腾讯财经 ·  Jan 16, 2019 08:11

[Abstract] A senior industry insider believes that currently only one-third of car dealers can make a profit. Nearly 40% are already in a state of loss, and 10,000 4S stores may be out of the market in the next five years.

Yue Xing Lao Han, special author of Tencent Finance's “Insights” (senior auto media personality)

No one expected that in 2019, the first one to “make headlines” in the automotive industry was Auto Home, a vertical automobile website. Party B has always been boycotted by major financiers.

The incident stemmed from a confidential internal corporate document. On January 9, Zhongsheng Group, the second largest auto dealer in China, issued the “Notice Concerning Suspension of Auto Home Member Cooperation and Fee Payment”. The general content is as follows: stop cooperation with Auto Home, will not buy new membership and advertising services, and will stop payments for those who have signed up and not paid, and the process is being stopped immediately.

The dominoes instantly collapsed. Leading dealer groups such as Yuntong, Pangda, and Yongda all immediately followed suit, and Auto Home seemed to be in an unfavorable situation where it was embattled from all sides. As a result, the stock price continued to fall. The real-time stock price at 14:00 on January 15 had already fallen below 68 yuan, down nearly 14%.

In fact, car dealers are very dependent on sales leads from vertical websites, so even though prices are rising year by year, dealers have accepted it. After all, they are still able to get support from manufacturers, but there is such a big rebound this year, I don't believe Auto Home expected it. What is the reason?

The last straw

“If the market is good, your price increase is understandable, but if the market conditions are so bad, you can't talk about price increases.” On January 13, Pang Qinghua, chairman of Pangda Group, clearly expressed support for the practices of his peers, and soon introduced policies similar to those of Zhongsheng.

At the end of the day, the automobile market is still declining, and dealers have no money to make any money. Everyone is thinking about how to reduce costs. At this point, Auto Home announced a price increase, which is undoubtedly the last straw that overwhelms car dealers. “A vertical website that started as a car dealer actually wanted to rely on monopoly to erode when it became prosperous.” This is a quote posted by Li Hong, the president of Express Auto Group, on his personal Weibo. Obviously, he thinks Auto House's approach is a bit like “robbing in a fire”; it's not authentic.

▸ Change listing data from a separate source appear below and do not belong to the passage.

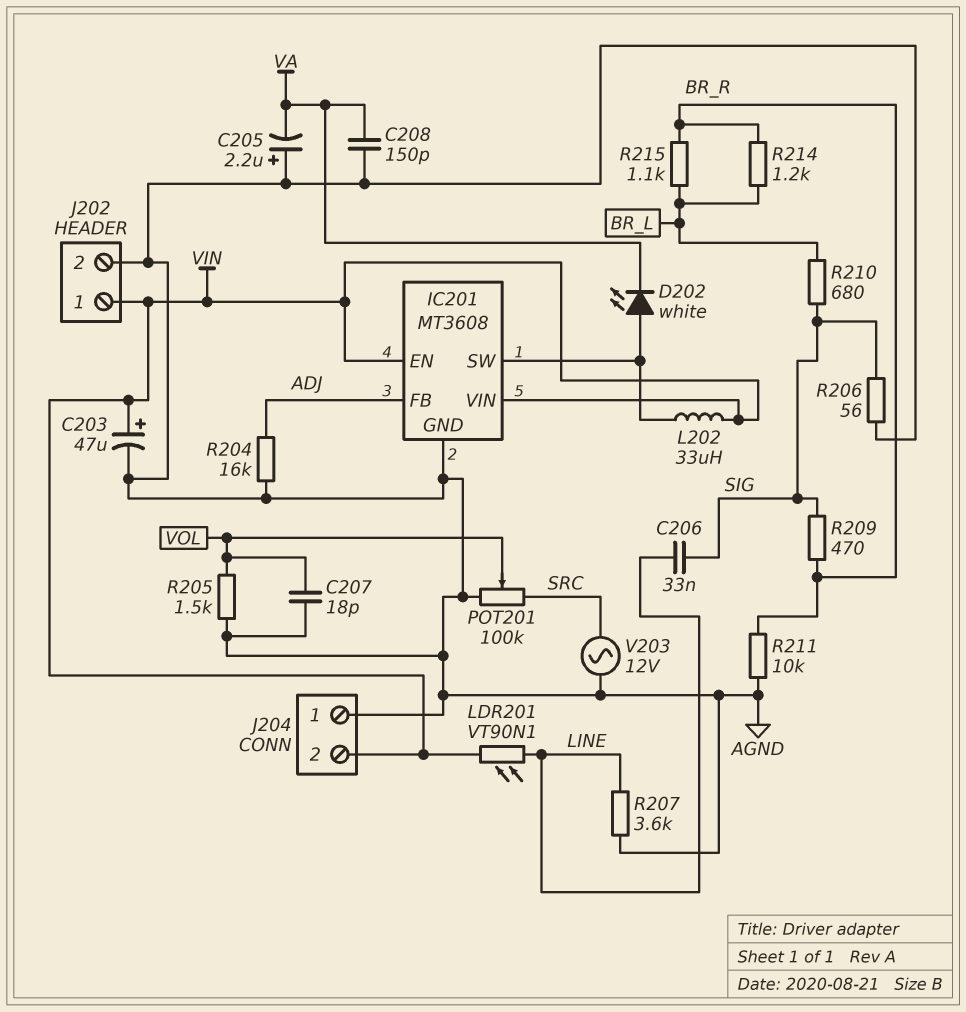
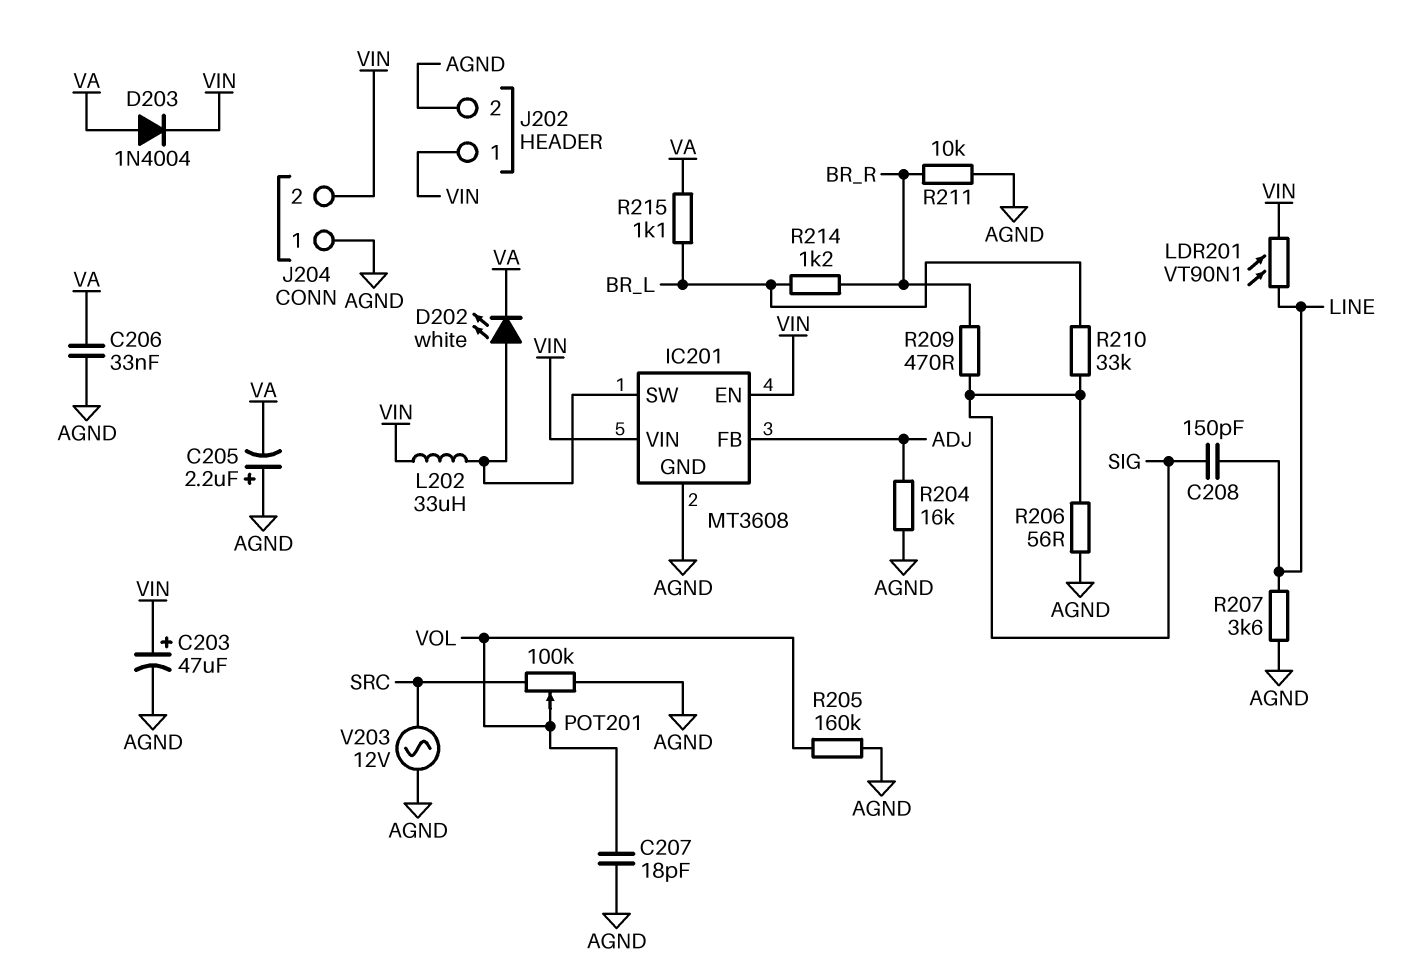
C206: 33nF (LINE, SIG) -> 33nF (AGND, VA)
C208: 150pF (AGND, VA) -> 150pF (LINE, SIG)
D203: none -> diode 1N4004 (A VA, K VIN)
R205: 1.5k (AGND, VOL) -> 160k (AGND, VOL)
R210: 680 (BR_L, SIG) -> 33k (BR_L, SIG)
R215: 1.1k (BR_L, BR_R) -> 1.1k (BR_L, VA)

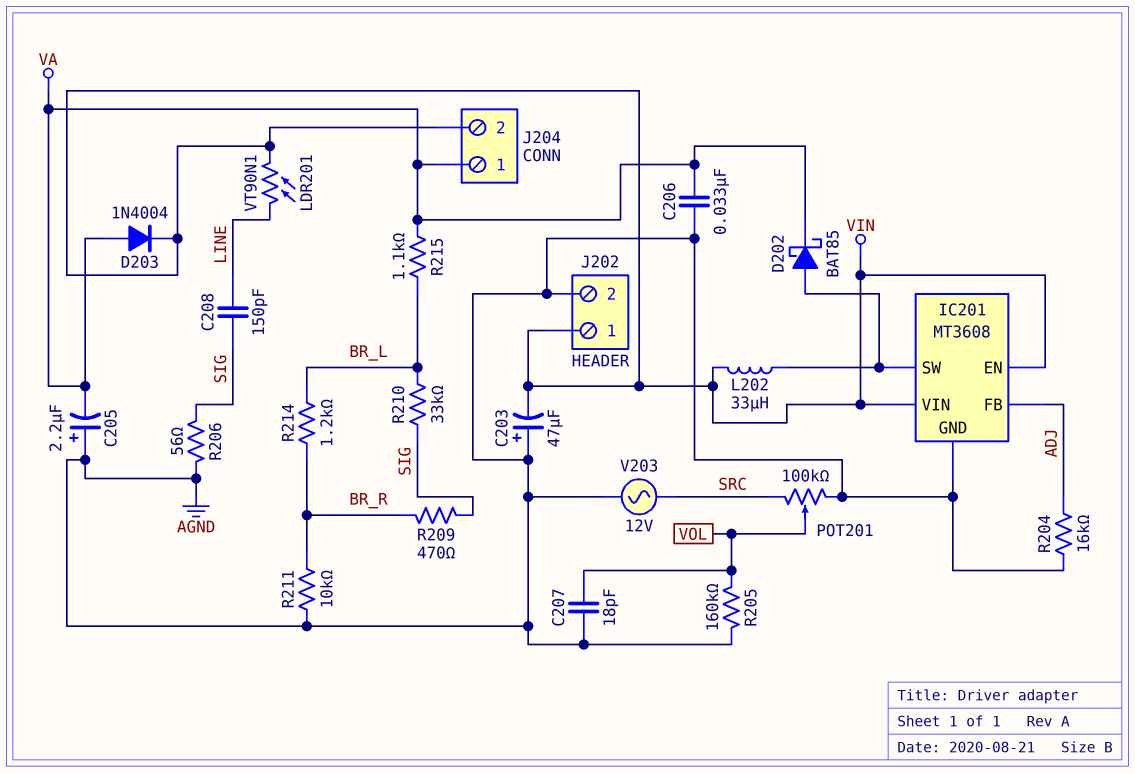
C203: 47uF (plus VIN, minus AGND) -> 47uF (plus AGND, minus VIN)
D202: LED white (A IC201/SW, K VA) -> schottky BAT85 (A IC201/SW, K VA)
J204 pin 1: AGND -> VA
R207: 3.6k (AGND, LINE) -> none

Of course, shopping malls only talk about interests, not feelings. This is an iron rule. However, the difficulties faced by dealers are real. According to the latest data released by the China Automobile Association, in 2018, passenger car production and sales in China reached 23.529 million units and 23.71 million units, respectively, down 5.2% and 4.1% from the same period last year. The total annual automobile sales volume was 28.08 million units, the first negative increase since 1990.

In this context, the days of car dealers are unlikely to be better. According to data from the China Automobile Dealers Association, in December 2018, the inventory warning index of domestic automobile dealers was 66.1%, up 18.33% from the previous year. This is the 12th month in a row that it has been above the warning line.

A senior industry insider believes that currently only one-third of car dealers can make a profit. Nearly 40% are already in a state of loss, and 10,000 4S stores may be out of the market in the next five years. In this case, any increase in costs is fatal.

The role of the internet

As Li Hong, CEO of Yuntong Automobile Group, said, the automobile vertical website was actually developed by car dealers. During the golden period of rapid development of the automobile industry, dealers were also rich in wealth. At that time, traditional media, including newspapers, radio, and television, were in a strong position. The annual membership of the Auto Vertical website was only tens of thousands of yuan, which is equivalent to the price of a quarter of a day of a powerful newspaper.

As market competition becomes more intense and distributors' profits become less and less, the prices of traditional media are no longer affordable for dealers. Coupled with the rise of mobile internet, a large audience has begun to abandon traditional media, and only then have vertical automobile websites gradually become mainstream. They no longer use frontline salesmen knocking door-to-door to sell members, but at the same time, prices continue to rise, starting to become more and more powerful.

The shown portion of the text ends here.